I am trying to translate a bunch of .doc documents to .docx. I am using the script below, which works fine on its own.
Sub TranslateDocIntoDocx()
Dim objWordApplication As New Word.Application
Dim objWordDocument As Word.Document
Dim strFile As String
Dim strFolder As String
strFolder = ""
strFile = Dir(strFolder & "*.doc", vbNormal)
destFolder = ""
While strFile <> ""
With objWordApplication
Set objWordDocument = .Documents.Open(FileName:=strFolder & strFile, AddToRecentFiles:=False, ReadOnly:=True, Visible:=False)
With objWordDocument
.SaveAs FileName:=destFolder & Replace(strFile, "doc", "docx"), FileFormat:=16
.Close
End With
End With
strFile = Dir()
Wend
Set objWordDocument = Nothing
Set objWordApplication = Nothing
End Sub
Except when I do this and then parse the xml, I have a bunch of extraneous rsid tags breaking up words, making the parsing a little more complex. I’m trying to understand how to remove those, but so far haven’t had any success. Below is a modified version of the above code I tried, but didn’t remove the tags.
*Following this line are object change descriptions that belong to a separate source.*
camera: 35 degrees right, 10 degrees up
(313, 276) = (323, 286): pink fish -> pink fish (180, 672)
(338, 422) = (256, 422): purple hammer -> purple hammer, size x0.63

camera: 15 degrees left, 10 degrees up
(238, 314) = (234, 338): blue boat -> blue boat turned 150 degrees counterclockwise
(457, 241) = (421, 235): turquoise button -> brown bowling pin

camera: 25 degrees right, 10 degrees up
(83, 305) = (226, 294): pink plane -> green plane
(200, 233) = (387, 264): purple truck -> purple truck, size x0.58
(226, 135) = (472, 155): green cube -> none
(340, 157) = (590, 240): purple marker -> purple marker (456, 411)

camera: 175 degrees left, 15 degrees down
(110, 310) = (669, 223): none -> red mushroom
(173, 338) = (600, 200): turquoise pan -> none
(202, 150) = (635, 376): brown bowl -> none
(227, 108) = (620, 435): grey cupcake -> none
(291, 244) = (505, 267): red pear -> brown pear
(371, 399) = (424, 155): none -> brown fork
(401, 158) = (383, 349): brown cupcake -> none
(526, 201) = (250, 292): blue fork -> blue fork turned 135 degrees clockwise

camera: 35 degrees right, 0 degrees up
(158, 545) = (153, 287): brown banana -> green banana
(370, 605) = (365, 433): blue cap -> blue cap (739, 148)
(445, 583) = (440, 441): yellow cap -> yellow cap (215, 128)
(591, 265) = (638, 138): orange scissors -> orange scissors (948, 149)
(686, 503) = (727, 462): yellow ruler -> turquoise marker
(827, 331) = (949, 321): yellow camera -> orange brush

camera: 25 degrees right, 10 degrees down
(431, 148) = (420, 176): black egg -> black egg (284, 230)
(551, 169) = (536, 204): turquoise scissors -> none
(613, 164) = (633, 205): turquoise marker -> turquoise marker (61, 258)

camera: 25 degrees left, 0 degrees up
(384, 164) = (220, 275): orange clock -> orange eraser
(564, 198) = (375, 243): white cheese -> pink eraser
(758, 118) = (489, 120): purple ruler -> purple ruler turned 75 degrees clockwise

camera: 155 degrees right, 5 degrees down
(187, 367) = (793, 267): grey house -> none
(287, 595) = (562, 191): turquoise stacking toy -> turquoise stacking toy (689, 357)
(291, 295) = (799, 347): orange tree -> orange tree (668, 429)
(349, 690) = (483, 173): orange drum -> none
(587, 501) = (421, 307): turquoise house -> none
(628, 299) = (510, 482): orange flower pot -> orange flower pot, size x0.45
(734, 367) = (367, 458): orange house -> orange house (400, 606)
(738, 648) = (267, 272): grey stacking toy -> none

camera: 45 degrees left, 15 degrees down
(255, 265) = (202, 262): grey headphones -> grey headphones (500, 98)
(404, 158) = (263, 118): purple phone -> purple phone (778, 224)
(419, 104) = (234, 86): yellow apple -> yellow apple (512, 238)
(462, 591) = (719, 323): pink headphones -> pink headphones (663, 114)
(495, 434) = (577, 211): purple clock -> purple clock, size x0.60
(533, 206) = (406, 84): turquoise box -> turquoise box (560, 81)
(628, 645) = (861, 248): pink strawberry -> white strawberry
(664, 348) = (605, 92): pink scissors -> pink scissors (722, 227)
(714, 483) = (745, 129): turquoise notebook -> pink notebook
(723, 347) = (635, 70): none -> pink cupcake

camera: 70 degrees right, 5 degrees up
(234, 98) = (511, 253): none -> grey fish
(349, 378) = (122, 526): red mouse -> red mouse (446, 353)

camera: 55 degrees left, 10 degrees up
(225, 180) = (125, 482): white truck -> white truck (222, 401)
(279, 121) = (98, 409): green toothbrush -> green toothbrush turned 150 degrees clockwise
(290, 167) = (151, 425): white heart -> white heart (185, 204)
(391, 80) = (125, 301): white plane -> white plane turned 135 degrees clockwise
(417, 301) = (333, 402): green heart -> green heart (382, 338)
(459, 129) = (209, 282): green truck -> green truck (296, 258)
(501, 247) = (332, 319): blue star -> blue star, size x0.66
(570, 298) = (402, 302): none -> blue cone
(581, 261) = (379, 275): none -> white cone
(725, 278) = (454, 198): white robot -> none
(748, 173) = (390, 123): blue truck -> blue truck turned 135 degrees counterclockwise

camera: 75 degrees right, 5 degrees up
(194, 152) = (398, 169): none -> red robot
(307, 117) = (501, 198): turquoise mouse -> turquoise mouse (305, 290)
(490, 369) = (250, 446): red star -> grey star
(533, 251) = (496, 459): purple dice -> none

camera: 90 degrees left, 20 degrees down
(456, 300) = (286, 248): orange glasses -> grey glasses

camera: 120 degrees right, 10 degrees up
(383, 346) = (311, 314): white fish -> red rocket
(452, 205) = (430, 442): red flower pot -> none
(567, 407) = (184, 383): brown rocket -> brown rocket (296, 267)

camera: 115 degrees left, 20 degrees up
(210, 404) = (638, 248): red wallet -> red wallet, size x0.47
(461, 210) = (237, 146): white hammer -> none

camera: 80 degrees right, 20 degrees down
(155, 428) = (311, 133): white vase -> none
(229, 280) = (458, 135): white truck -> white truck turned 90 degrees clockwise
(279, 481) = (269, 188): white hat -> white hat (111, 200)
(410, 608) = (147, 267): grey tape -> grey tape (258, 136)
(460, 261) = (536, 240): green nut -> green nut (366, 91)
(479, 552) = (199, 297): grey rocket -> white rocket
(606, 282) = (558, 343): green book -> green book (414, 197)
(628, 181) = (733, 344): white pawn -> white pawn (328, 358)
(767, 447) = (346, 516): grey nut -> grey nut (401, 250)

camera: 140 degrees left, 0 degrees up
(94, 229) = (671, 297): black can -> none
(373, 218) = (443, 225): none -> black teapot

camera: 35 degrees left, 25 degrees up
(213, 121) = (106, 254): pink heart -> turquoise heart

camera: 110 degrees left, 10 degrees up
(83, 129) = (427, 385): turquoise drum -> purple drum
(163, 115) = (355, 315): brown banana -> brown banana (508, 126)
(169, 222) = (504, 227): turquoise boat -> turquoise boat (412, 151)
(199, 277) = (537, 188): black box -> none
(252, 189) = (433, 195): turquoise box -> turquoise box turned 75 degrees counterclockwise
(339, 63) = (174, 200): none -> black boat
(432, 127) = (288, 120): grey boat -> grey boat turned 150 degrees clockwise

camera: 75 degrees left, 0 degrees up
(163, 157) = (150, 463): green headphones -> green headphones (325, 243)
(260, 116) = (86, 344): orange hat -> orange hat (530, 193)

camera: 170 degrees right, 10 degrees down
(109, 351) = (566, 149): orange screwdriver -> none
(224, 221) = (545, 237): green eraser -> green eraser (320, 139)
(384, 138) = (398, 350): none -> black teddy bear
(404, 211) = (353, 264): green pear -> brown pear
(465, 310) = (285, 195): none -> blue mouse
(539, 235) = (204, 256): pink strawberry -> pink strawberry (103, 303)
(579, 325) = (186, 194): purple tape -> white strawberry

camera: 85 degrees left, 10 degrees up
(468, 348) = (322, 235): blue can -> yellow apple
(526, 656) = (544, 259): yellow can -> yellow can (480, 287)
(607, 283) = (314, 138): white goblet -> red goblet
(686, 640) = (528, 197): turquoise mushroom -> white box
Sub TranslateDocIntoDocx()
Dim objWordApplication As New Word.Application
Dim objWordDocument As Word.Document
Dim strFile As String
Dim strFolder As String
strFolder = ""
strFile = Dir(strFolder & "*.doc", vbNormal)
destFolder = ""
While strFile <> ""
With objWordApplication
Set objWordDocument = .Documents.Open(FileName:=strFolder & strFile, AddToRecentFiles:=False, ReadOnly:=True, Visible:=False)
With objWordDocument
'Remove revisions
.TrackRevisions = False
'.AcceptAllRevisionsShown
.RemoveDocumentInformation wdRDIDocumentProperties
.RemoveDocumentInformation wdRDIRevisions
.RemoveDocumentInformation wdRDIComments
.RemoveDocumentInformation wdRDIRemovePersonalInformation
'Turn off grammar and spell check options
.ShowGrammaticalErrors = False
.ShowSpellingErrors = False
.GrammarChecked = False
.SpellingChecked = False
.SaveAs FileName:=destFolder & Replace(strFile, "doc", "docx"), FileFormat:=16
.Close
End With
End With
strFile = Dir()
Wend
Set objWordDocument = Nothing
Set objWordApplication = Nothing
End Sub
In addition, I tried adding in
.StoreRSIDOnSave = False
But depending on where I placed it either errored out or didn’t remove the rsid tags. Also tried accepting all revisions with either .AcceptAllRevisions or .AcceptAllRevisionsShown but would get error when including them. Does anyone know if there’s a VBA solution for doing this? My environment is pretty limited so I would be looking for a solution in either VBA or base python.